Moon’s presence on the cover of “Strangers,” could be the last remnant of the Melissa Ferrick fans have followed since her debut in 1993. As Ferrick tells it, she is a musician on the move.
“You get to different places in your life where you say, ‘if this doesn’t change, I’m going to find something else to do because there’s no challenge in this,’” she says.
The singer admits to being drained after a grueling two years of touring in support of “The Other Side,” her 2004 CD that found her playing nearly all the instruments and settling the arrangements on the record by herself.
With “Strangers,” Ferrick brought in friends new and old for the recording process.
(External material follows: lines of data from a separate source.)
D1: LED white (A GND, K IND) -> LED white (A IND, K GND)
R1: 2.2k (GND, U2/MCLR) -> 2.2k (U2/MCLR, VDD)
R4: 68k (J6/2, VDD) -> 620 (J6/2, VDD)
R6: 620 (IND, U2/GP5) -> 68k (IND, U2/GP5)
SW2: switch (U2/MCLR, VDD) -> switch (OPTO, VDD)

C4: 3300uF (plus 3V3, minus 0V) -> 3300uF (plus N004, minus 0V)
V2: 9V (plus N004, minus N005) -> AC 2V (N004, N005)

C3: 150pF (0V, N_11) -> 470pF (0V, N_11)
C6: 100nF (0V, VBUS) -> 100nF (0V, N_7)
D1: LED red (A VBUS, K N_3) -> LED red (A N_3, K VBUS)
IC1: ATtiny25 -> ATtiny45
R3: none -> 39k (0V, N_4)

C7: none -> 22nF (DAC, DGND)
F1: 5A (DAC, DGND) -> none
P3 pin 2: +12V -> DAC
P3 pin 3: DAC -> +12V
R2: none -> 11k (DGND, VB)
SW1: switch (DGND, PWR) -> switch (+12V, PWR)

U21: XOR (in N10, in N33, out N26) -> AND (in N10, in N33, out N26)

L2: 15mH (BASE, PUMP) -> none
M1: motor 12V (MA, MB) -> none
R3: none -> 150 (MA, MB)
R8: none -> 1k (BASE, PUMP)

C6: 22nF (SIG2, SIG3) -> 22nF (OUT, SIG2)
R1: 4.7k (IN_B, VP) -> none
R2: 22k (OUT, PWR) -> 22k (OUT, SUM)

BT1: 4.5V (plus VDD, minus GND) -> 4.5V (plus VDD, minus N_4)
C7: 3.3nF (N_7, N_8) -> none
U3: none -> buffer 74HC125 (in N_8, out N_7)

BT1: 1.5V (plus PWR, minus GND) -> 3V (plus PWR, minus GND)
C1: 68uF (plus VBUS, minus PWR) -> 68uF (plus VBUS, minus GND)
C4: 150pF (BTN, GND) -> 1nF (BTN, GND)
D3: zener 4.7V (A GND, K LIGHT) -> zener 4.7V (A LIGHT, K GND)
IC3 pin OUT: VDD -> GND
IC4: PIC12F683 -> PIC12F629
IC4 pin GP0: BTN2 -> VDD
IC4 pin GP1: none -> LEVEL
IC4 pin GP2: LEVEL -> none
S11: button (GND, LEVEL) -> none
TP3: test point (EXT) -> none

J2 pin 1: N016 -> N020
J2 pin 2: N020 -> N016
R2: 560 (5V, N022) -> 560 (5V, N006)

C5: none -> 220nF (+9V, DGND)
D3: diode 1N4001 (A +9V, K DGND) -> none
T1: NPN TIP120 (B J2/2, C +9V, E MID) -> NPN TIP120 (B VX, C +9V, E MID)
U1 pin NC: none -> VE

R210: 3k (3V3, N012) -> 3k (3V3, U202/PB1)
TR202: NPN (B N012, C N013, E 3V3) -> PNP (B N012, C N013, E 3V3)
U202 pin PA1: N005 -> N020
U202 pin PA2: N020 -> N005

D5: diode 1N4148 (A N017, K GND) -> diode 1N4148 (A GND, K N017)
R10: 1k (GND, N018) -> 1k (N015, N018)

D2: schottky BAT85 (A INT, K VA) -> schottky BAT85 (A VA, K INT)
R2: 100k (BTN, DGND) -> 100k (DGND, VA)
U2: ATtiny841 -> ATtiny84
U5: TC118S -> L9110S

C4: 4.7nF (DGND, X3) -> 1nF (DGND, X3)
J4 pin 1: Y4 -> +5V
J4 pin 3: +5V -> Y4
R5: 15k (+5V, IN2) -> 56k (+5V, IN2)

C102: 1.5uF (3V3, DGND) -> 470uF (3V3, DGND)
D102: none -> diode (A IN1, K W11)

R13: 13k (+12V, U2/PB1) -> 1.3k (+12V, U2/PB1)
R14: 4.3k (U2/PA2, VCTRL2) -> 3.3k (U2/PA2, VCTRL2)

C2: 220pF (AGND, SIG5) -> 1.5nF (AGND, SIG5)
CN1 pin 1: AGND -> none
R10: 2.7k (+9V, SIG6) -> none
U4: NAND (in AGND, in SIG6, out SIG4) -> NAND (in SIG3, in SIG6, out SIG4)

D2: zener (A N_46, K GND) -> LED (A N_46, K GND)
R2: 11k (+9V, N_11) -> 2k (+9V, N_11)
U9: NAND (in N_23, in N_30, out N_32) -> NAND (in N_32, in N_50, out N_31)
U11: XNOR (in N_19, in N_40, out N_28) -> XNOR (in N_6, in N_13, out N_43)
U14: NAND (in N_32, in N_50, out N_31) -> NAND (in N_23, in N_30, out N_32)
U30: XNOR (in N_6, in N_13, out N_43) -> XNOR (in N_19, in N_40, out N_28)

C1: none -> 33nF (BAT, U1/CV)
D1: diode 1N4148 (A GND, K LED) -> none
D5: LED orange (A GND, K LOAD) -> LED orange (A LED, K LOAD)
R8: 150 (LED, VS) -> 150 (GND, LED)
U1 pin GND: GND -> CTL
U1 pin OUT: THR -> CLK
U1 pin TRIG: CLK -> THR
And she says she’s ushered in a raucous new sound.
“It really helps separate me from the onslaught of female singer songwriters with guitars,” she says. “There’s so many singer-songwriters around, especially women, you kind of get slotted into this idea in people’s heads.”
Ferrick celebrates the release of “Strangers” with an Atlanta concert on Dec. 9 at Vinyl in Atlanta Live.
“It’s really hard to say to people, think Pete Townsend instead of Jewel,” she continues. “It just seems like it’s easier for guys to be seen as in a band instead of girls.”
But Ferrick is not complaining. She acknowledges that much of her career unfolded in pubs and listening rooms across the world, the stomping grounds of countless would be folk singing, string strumming, singer-songwriters everywhere. The new album is about differentiating her image from everyone else.
“That feels like what I’ve come up against, and its what I’m trying to define right now,” she says. “Inside my heart, I’m really a rocker and a band-fronter.”
Fans are quickly adapting to the new sound that’s a natural extension of the music that built her solid fan base, she says.
“It’s an interesting place to be in when you’re a musician,” she says. “My younger fans, who seemed to kind of dwindle in the last couple years, like to dance and stand up, and they show up to the bars and the theaters. My older fans who come to the listening rooms want to sit down and hear the music.”
With her band support, Ferrick is aiming to break into venues that will accommodate fans of all ages.
“I hope that this record and this tour help me break into those theaters. Getting into larger rooms helps sell tickets,” she wagers.
Even with a band behind her on stage, Ferrick has firm foothold in the direction of her own career, and remains focused on growing. When major and indy label sponsorship fizzled, she started her own Right On Records in 2000. Six years later, she’s confident that she’s got the hang of balancing the roles of artist and record executive.
“To be completely honest, it was really a tax situation, where I needed to incorporate,” she says of forming the label, on which she is the sole recording artist.
And any jitters about failing to secure space on record store shelves are gone, she says.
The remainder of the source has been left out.